Agora, em sua primeira prova de fogo no Senado, na votação da Comissão de Assuntos Econômicos (CAE), ainda que o relatório inicial do senador José Pimentel (PT-CE), o qual trazia enormes prejuízos, tenha sofrido algumas alterações, o PNE continuou sendo desfigurado em sua função primeira de assegurar investimentos na qualidade da educação pública e manteve problemas muito significativos que visam exclusivamente a beneficiar os interesses do setor privado.
A despeito de restabelecer a meta intermediária de investimentos no prazo de cinco anos – o que teria sido catastrófico por eliminar as possibilidades de investimento imediato e os mecanismos de controle social das aplicações de recursos -, o projeto substitutivo final que segue para as comissões de Constituição e Justiça e de Educação manteve a supressão da exigência de que os investimentos públicos sejam feitos exclusivamente em educação pública, o que oficializa as portas abertas para o repasse de verba pública para a iniciativa privada.
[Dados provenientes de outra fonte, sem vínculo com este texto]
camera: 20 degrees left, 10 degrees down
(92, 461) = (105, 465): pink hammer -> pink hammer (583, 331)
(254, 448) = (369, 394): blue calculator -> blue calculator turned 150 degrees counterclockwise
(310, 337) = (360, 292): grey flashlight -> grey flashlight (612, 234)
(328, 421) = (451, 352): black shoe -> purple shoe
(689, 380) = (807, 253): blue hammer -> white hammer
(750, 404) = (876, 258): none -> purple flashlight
O mesmo acontece com as modificações aprovadas nas metas 11 e 12 do PNE, cujo texto final do substitutivo manteve a troca da ampliação da oferta de vagas públicas por vagas gratuitas, o que, longe de ser meramente uma questão semântica, representa uma opção deliberada pela expansão do ensino superior e do ensino técnico e profissionalizante via setor privado, por meio de programas como o Universidade para Todos (ProUni), o Programa Nacional de Acesso ao Ensino Técnico e Emprego (Pronatec) e o Fundo de Financiamento Estudantil (Fies). Tais programas deveriam ser políticas de governo emergenciais e transitórias, e não políticas de Estado oficializadas no Plano Nacional de Educação. Contudo, programas como ProUni, Fies e Pronatec somente serão transitórios se tivermos empenho político e verbas suficientes para ampliar a oferta dos ensinos superior, técnico e profissionalizante públicos, o que não é verificado no projeto substitutivo do PNE.
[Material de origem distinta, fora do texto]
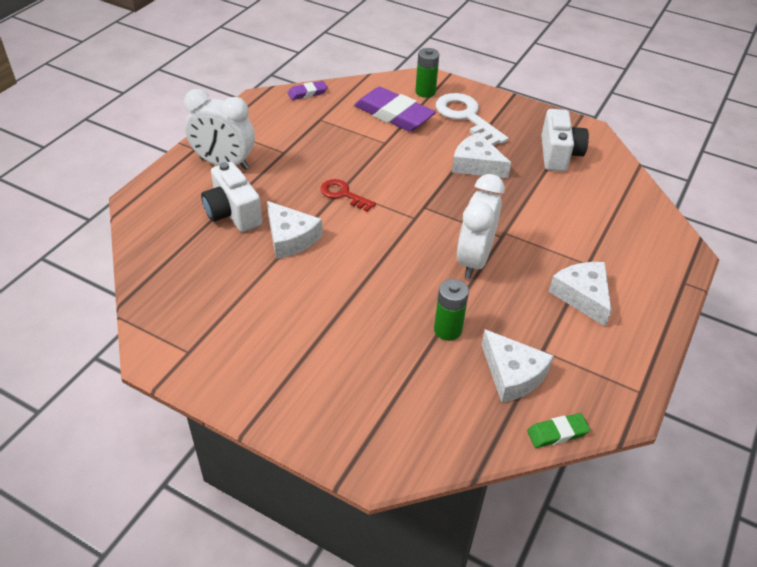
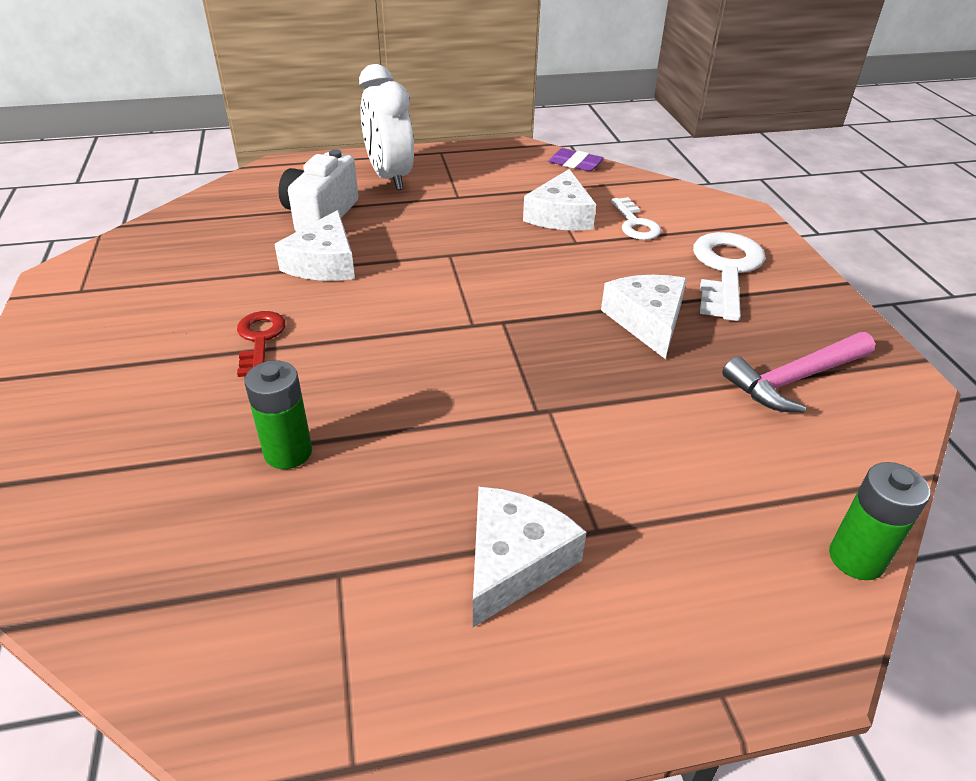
camera: 50 degrees right, 5 degrees down
(343, 194) = (442, 259): red key -> red key (259, 340)
(394, 114) = (635, 224): purple eraser -> white key
(425, 92) = (715, 223): green battery -> green battery (856, 558)
(474, 260) = (455, 409): white clock -> none
(512, 374) = (254, 563): white cheese -> white cheese (560, 215)
(557, 433) = (159, 686): green eraser -> none
(559, 154) = (795, 379): white camera -> pink hammer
Outro prejuízo, ainda que o substitutivo tenha tentado amenizá-lo estabelecendo um prazo de vigência até 2016, é a manutenção, na meta 4 do PNE, do repasse de verbas do Fundeb para instituições comunitárias, confessionais ou filantrópicas sem fins lucrativos, conveniadas com o poder público, que prestem atendimento escolar aos estudantes com deficiência, transtornos globais do desenvolvimento e altas habilidades ou superdotação. É preciso frisar que, no Brasil, existem apenas dois segmentos na educação: o público e o privado. Instituições comunitárias, confessionais ou filantrópicas não são instituições públicas e não podem, portanto, ser tratadas, de forma absurda, como tal. Precisam, antes sim, ser regulamentadas sob exigências idênticas às aplicadas à educação pública, incluindo plano de carreira para os trabalhadores e gestão democrática e transparente.
Pelas alterações aprovadas, fica evidente que as negociações foram feitas de modo a fortalecer o setor privado. A correlação de forças é desfavorável ao fortalecimento da educação pública e os acordos que estão sendo costurados somente prejudicam a luta para colocar a educação pública como estratégica para o desenvolvimento da nação.
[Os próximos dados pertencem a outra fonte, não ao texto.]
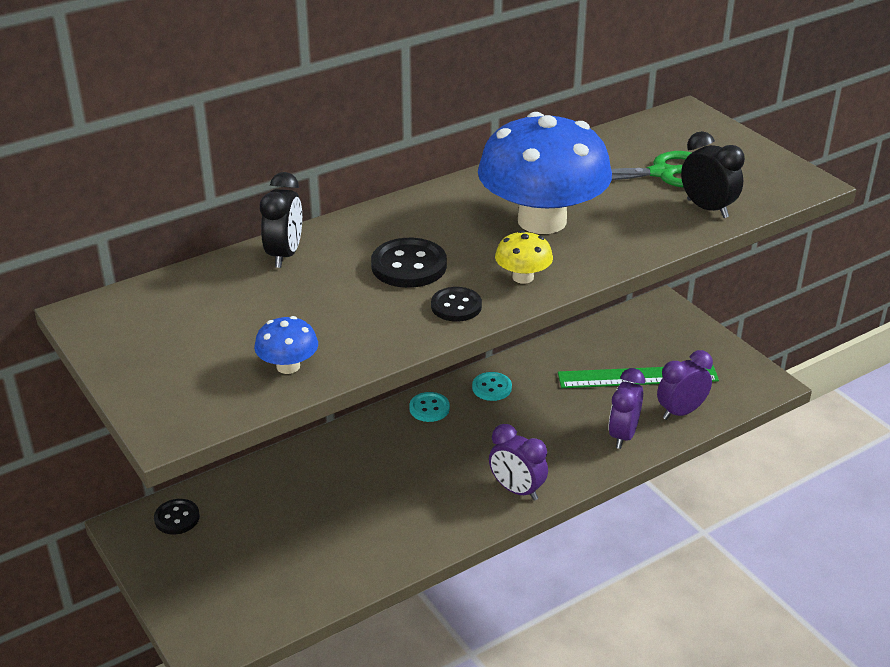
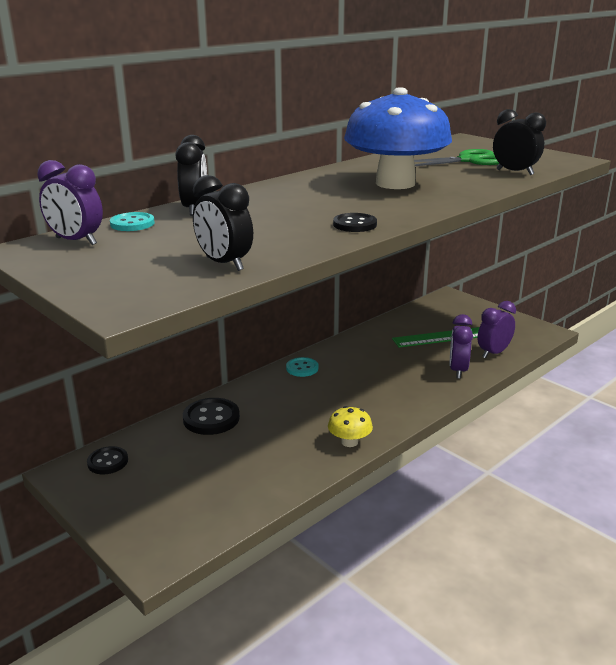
camera: 10 degrees left, 10 degrees down
(288, 366) = (224, 264): blue mushroom -> black clock
(409, 266) = (303, 208): black button -> black button (211, 418)
(491, 388) = (346, 352): turquoise button -> turquoise button (132, 224)
(517, 490) = (391, 412): purple clock -> purple clock (76, 241)
(523, 277) = (399, 208): yellow mushroom -> yellow mushroom (349, 442)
Além disso, como já demonstraram reportagens veiculadas na imprensa nacional, recursos públicos têm servido ao fortalecimento de empresas de capital aberto para a obtenção de lucros com o oferecimento de cursos superiores de curta duração e de péssima qualidade. O mesmo ocorre com a formação profissional, na qual, inclusive, professores são chamados de “instrutores” como forma de o setor privado driblar a legislação trabalhista e precarizar o trabalho.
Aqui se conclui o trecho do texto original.